Figure 3. Example of UAC prompt
Payload & click-fraud activity
As mentioned previously, attackers are currently using Viknok-infected computers to perform click-fraud activity. Attackers carry out this activity using malware detected by Symantec as Trojan.Vikadclick. Once Vikadclick is loaded by the Viknok-infected rpcss.dll file, it will periodically download commands from command-and-control (C&C) servers under the attackers’ control. These commands force the compromised computer to perform network activity related to Adclick fraud.
As a result of Trojan.Viknok infections and the related Adclick fraud, unknowing victims have been experiencing random audio playback through their compromised computers. This is believed to be caused by Trojan.Vikadclick surreptitiously visiting Web pages in the background that contain streaming audio content. Our analysis has shown that Trojan.Vikadclick’s Adclick fraud content includes car insurance for teenagers, tickets to Paris and bulk domain name registration, to name a few.

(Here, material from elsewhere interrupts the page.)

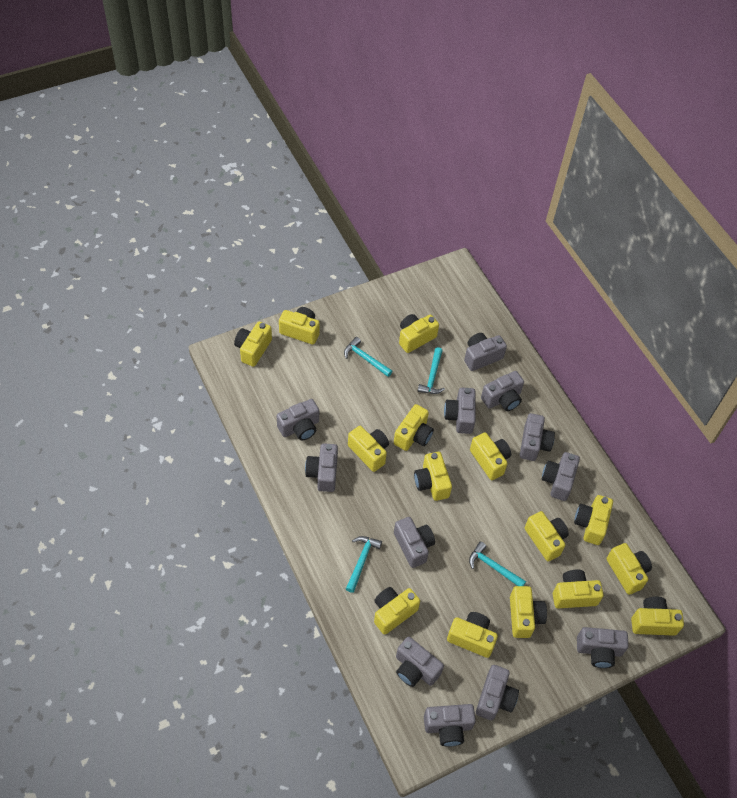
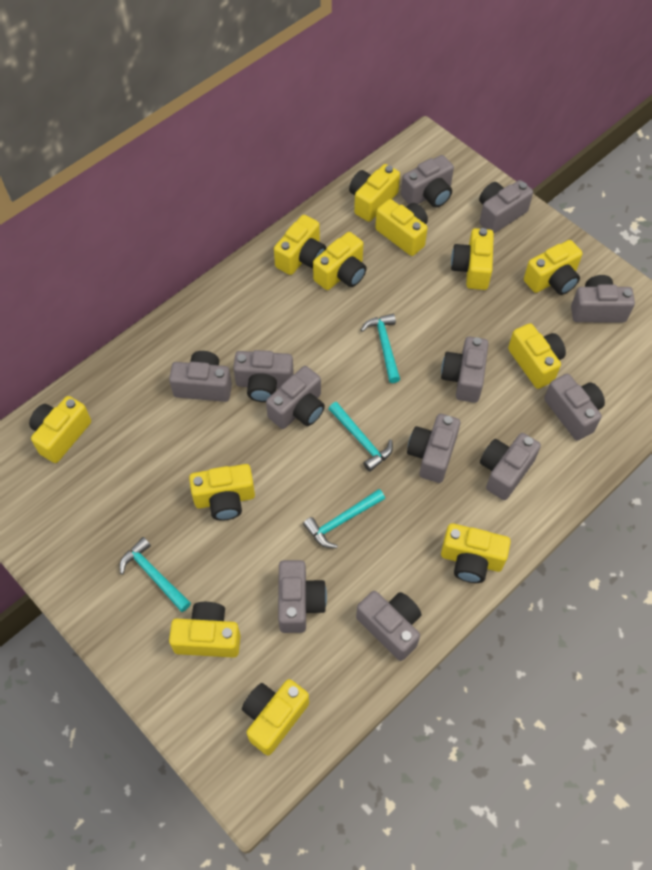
yellow camera: 15 -> 12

Symantec telemetry shows that Viknok activity has increased considerably in the last six months, with Symantec detecting and remediating over 22,000 unique infections in April 2014.
Figure 4. Growth in Viknok detections in the last 6 months.
From May 1 to May 6, Symantec telemetry shows that we have detected over 16,500 unique Viknok infections. The majority of the infections have been observed in the US. The number of Viknok detections for May 2014 is on track to reach the highest amount of infections of this malware recorded to date.
Figure 5. Heatmap for Viknok detections in May 2014 to date.
Symantec protects users against Viknok under the following detection names:
- Trojan.Viknok!inf (repairable)
- Trojan.Viknok.B!inf (non-repairable)
- Trojan.Viknok.C!inf (repairable)
- W64.Viknok!inf (repairable)
- W32.Mezit!inf (non-repairable)
The non-repairable infections are related to copies of legitimate infected dlls, which can be safely deleted without affecting the computer.
Intrusion Prevention Signatures
For the best possible protection, Symantec customers should use the latest Symantec technologies incorporated into our consumer and enterprise solutions. Finally, always keep computers up to date with the latest virus definitions and patches.
While still a relatively newcomer on the malware threat landscape, Trojan.Viknok has shown its ability to evolve and implement sophisticated infection techniques to circumvent operating system access control mechanisms. Its use of Adclick fraud to monetize the botnet shows that this form of fraud is still a popular mean of income for malware authors. The continued spike in Trojan.Viknok activity suggests that this threat looks to become a common player on the threat landscape, so Symantec will continue to monitor it closely. Symantec is continuing to investigate how this threat arrived on victims’ computers.